On the other hand, many philosophers believe that ethics are more like matters of taste than like matters of fact. David Hume for example thought we projected ethical properties (such as "wrong" and "right") onto the world. This is called projectivism. Reason has a small role to play in these matters, but essentially, it is akin to arguing over which picture is more pleasing or what soda tastes better. As he put it in his famous quote, "Reason is and ought to be the slave to the passions."

Like most ethical arguments, these stances find footing in legal debates. Many who think that ethical matters are objective matters find a home in the growing natural law movement. Later thinkers such as Aristotle and Aquinas first put forward natural law ideas, reasoning that the nature of human beings and therefore right and wrong (which spring from our nature) is a matter discernible by reason. Later day natural law proponent Robert George puts it this way "In his formal account of natural law as a participation in what he called the 'eternal law,' Aquinas says that although God directs brute animals to their proper ends by instinct, God directs man--made in God's image and likeness and thus possessing reason and freedom--to his proper ends by practical reason through which men grasp the intelligible point of certain possible actions for the sake of ends (goods, values, purposes) which, qua intelligible, provide reasons for choice and action" (Remarks to the 1998 American Political Science Association) . Of course, many pro-choice theorists also lay claim to natural law (see for example Ronald Dworkin Life's Dominion; Alfred A. Knopf, 1993). The point for this essay is that they see the matter as one of reason and facts.

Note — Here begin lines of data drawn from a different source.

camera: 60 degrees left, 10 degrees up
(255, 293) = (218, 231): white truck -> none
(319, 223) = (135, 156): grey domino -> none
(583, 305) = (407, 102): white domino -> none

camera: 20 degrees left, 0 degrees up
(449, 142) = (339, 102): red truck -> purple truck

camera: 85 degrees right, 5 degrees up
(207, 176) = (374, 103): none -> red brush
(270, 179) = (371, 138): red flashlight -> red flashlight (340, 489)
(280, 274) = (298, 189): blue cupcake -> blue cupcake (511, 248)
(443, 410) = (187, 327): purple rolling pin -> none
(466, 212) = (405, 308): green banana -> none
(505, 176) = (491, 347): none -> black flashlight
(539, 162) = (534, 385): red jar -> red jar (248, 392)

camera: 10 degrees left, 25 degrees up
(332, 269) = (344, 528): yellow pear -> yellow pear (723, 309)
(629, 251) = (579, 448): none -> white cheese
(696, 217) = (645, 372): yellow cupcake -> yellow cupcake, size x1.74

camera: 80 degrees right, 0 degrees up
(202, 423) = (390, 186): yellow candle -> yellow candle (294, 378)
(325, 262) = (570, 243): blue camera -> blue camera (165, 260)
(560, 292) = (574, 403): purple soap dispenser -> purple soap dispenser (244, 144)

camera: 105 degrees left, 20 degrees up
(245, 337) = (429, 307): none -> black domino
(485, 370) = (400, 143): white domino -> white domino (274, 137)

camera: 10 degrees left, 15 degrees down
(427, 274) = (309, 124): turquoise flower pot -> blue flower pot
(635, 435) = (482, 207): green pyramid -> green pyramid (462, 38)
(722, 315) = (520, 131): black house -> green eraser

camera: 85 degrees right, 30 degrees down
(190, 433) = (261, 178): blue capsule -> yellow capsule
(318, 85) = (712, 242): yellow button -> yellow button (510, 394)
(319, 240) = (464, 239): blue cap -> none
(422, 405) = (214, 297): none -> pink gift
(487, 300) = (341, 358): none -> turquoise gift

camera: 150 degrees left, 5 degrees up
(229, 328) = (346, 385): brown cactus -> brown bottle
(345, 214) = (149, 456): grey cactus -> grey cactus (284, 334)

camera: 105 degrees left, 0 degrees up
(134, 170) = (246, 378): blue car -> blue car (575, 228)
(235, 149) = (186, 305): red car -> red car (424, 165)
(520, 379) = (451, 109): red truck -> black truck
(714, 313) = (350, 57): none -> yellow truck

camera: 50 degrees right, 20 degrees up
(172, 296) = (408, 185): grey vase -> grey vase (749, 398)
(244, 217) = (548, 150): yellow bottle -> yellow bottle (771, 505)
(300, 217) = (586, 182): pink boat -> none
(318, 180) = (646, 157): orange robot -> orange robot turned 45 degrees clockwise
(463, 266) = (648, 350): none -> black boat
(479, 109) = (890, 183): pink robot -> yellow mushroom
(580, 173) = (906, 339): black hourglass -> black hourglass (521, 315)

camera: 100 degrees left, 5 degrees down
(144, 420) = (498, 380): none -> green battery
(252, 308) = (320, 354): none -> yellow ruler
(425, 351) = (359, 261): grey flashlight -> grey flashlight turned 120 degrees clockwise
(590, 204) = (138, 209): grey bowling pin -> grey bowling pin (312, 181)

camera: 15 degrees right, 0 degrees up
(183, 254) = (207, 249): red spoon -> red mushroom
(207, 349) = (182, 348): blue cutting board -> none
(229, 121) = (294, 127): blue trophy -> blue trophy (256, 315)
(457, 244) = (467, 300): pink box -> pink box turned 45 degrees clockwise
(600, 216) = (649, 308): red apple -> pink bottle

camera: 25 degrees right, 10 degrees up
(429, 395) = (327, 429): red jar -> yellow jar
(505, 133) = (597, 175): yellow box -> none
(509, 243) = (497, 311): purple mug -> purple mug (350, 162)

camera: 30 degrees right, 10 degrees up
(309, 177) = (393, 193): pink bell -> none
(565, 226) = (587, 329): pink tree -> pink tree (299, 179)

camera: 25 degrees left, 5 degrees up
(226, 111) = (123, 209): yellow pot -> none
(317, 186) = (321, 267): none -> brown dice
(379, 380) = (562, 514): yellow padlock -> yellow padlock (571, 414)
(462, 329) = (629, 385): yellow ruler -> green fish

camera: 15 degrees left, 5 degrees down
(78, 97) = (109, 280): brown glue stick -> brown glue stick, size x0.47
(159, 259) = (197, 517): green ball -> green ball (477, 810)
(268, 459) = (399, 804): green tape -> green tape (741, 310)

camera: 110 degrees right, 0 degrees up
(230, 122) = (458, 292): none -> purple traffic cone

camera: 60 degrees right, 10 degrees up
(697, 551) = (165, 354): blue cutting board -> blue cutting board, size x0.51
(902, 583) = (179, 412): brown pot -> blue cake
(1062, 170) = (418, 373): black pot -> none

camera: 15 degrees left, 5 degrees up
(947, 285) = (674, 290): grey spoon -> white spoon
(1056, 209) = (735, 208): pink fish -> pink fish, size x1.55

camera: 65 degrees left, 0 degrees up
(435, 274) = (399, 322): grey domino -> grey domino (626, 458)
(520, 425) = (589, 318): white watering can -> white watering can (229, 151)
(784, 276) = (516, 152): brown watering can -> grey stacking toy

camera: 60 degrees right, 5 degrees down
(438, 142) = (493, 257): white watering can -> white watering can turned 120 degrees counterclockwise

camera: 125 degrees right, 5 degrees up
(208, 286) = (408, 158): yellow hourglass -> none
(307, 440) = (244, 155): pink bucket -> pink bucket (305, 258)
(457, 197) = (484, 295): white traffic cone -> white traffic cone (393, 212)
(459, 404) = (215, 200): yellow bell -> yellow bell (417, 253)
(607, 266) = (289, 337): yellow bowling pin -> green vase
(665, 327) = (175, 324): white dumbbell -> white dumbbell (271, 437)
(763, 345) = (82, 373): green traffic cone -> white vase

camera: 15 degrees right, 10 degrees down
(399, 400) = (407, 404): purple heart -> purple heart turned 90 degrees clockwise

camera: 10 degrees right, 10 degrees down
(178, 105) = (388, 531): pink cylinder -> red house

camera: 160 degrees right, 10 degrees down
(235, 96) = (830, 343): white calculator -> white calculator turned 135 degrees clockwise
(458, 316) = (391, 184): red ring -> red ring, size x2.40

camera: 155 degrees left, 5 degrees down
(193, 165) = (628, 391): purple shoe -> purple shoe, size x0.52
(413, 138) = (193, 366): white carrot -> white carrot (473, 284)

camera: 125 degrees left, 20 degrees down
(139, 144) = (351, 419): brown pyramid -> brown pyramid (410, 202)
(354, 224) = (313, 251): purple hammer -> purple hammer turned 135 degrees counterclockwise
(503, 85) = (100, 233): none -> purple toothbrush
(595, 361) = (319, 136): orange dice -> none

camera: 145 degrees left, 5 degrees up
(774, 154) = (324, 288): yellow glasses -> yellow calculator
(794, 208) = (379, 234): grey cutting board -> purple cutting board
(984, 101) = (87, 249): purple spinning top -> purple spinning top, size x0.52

A different legal philosophy lies in the positivism of John Austin. Austin argues that laws are not anchored in nature, but are commands of the sovereign. A legal positivist would note the argument made by Justice Harry Blackmun in Roe v. Wade that there is no right to life in the U.S. Constitution for 'persons unborn' since the document (in the 14th Amendment) grants rights only to citizens 'born' in the nation. The positive law, not an abstract, discernible 'law of nature' decides the case.

After reviewing these ivory tower academic and law school theories on the issue of abortion, the nature of law and ethics it is easy to see where the episode of Seinfeld stands. Clearly, the tone is one of mocking those who, like Elaine and her boyfriend, see ethics as an objective matter. Their commitment to their abstract position is seen as dooming their happiness in this concrete and immediate relationship. This is satirized perfectly by the parallel situation between Kramer and Poppy, whose partnership is ruined when they each take absolutist positions on what is clearly a matter of taste (how a pizza should be prepared). Meanwhile Jerry, the stand up comedian, plays David Hume, marveling that folk would confuse reality with their own projections on it and that they let matters of taste ruin real friendships and social ties. As Hume has been referred to as a philosophical practical joker this seems a very fitting symbolism.